Frederick Buechner is one of the most perceptive theologians I know. Consider his description of “grace,” a brief essay so insightful that it defies editing:
“After centuries of handling and mishandling, most religious words have become so shopworn nobody’s much interested anymore. Not so with grace, for some reason. Mysteriously, even derivatives like gracious and graceful still have some of the bloom left.
“Grace is something you can never get but only be given. There’s no way to earn it or deserve it or bring it about any more than you can deserve the taste of raspberries and cream or earn good looks or bring about your own birth.
“A good sleep is grace and so are good dreams. Most tears are grace. The smell of rain is grace. Somebody loving you is grace. Loving somebody is grace. Have you ever tried to love somebody?
“A crucial eccentricity of the Christian faith is the assertion that people are saved by grace. There’s nothing you have to do. There’s nothing you have to do. There’s nothing you have to do.
“The grace of God means something like: ‘Here is your life. You might never have been, but you are because the party wouldn’t have been complete without you. Here is the world. Beautiful and terrible things will happen. Don’t be afraid. I am with you. Nothing can ever separate us. It’s for you I created the universe. I love you.’
“There’s only one catch. Like any other gift, the gift of grace can be yours only if you’ll reach out and take it.
“Maybe being able to reach out and take it is a gift too” (his italics).
Resolving the dilemma of our day
Our culture is caught on the horns of a dilemma.
On one side, we applaud self-reliance. We love stories of self-made heroes and icons, from business titans like Steve Jobs, who began in their garage, to athletes like Nick Foles, who go from underdog to Super Bowl MVP. We resist the notion that we need anything from anyone, including God.
On the other side, we have embraced the fiction that since God is love, everyone goes to heaven. The mantra of our day is that all roads lead up the same mountain, so it doesn’t matter what you believe so long as you are sincere and tolerant.

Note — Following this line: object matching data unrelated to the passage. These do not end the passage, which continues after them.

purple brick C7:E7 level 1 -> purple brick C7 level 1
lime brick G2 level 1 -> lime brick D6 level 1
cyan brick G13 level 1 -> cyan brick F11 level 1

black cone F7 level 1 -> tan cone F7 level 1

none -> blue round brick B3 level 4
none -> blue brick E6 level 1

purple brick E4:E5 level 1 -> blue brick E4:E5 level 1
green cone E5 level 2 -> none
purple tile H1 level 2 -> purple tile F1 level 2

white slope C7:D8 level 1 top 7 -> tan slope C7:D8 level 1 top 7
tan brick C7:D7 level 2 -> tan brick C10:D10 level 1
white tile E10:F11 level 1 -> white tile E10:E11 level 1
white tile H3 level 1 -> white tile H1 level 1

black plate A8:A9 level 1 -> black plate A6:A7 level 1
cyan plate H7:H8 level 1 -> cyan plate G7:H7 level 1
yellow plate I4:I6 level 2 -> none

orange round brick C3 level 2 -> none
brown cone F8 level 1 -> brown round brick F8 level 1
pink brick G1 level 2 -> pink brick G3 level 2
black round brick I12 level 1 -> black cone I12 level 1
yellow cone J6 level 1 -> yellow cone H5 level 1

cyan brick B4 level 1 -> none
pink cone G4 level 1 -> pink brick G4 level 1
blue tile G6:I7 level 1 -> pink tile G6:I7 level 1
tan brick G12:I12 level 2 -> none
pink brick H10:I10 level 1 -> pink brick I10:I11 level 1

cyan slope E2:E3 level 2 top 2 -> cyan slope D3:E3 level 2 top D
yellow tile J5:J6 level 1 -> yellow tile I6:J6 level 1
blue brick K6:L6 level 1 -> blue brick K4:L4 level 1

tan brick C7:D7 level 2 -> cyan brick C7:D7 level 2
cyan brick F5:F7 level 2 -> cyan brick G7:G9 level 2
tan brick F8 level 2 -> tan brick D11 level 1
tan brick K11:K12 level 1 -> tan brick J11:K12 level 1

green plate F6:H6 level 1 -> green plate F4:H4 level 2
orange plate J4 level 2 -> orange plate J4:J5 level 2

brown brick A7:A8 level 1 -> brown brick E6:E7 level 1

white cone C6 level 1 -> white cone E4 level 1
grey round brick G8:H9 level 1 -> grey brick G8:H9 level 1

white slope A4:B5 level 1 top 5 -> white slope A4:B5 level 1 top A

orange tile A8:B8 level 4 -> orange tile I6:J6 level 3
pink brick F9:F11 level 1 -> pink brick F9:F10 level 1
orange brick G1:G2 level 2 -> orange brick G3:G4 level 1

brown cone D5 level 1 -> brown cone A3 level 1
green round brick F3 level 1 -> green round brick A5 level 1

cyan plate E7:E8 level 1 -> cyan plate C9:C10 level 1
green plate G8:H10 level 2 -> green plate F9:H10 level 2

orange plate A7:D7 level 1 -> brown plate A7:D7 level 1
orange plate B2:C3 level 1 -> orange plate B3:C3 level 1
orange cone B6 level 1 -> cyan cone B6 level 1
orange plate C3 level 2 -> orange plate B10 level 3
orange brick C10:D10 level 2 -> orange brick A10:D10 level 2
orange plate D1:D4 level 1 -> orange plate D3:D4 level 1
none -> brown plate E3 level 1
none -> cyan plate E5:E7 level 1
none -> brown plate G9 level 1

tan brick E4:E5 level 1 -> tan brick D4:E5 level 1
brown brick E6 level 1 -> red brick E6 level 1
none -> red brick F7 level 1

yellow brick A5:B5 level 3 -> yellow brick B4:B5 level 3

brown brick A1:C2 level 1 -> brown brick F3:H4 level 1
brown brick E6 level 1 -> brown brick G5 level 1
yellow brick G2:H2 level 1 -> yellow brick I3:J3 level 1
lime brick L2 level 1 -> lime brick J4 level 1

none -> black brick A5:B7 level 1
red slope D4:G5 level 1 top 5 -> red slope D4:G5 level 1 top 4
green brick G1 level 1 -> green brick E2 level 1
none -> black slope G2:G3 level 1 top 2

Some critics of biblical Christianity complain that it makes a relationship with God too easy: “By grace you have been saved through faith” (Ephesians 2:8) seems like an evasion of personal responsibility. Other critics complain that Jesus makes a relationship with God too hard: “No one comes to the Father except through me” (John 14:6) seems intolerant.
Believers can suffer from this dilemma as well. We can punish ourselves for sins God has forgiven, or we can ignore the need for confession and accountability.
Buechner addresses our confusion with one simple assertion: grace is a gift that, like all gifts, must be opened.
“Glad and generous hearts”
Imagine a church whose members lived in awestruck gratitude for the gracious love of God. Their joy in Jesus is so passionate that they must share it with others. It is so infectious that others want them to share it.
At the same time, these Christ-followers seek holiness in every dimension of their lives. They serve and live with godliness, not so they can receive grace but because they already have.
Could such a church actually exist?
“And they devoted themselves to the apostles’ teaching and the fellowship, to the breaking of bread and the prayers. And awe came upon every soul, and many wonders and signs were being done through the apostles. And all who believed were together and had all things in common. And they were selling their possessions and belongings and distributing the proceeds to all, as any had need. And day by day, attending the temple together and breaking bread in their homes, they received their food with glad and generous hearts, praising God and having favor with all the people. And the Lord added to their number day by day those who were being saved” (Acts 2:42-47).

Could such a grace-receiving, grace-giving church exist today? That’s up to us, isn’t it?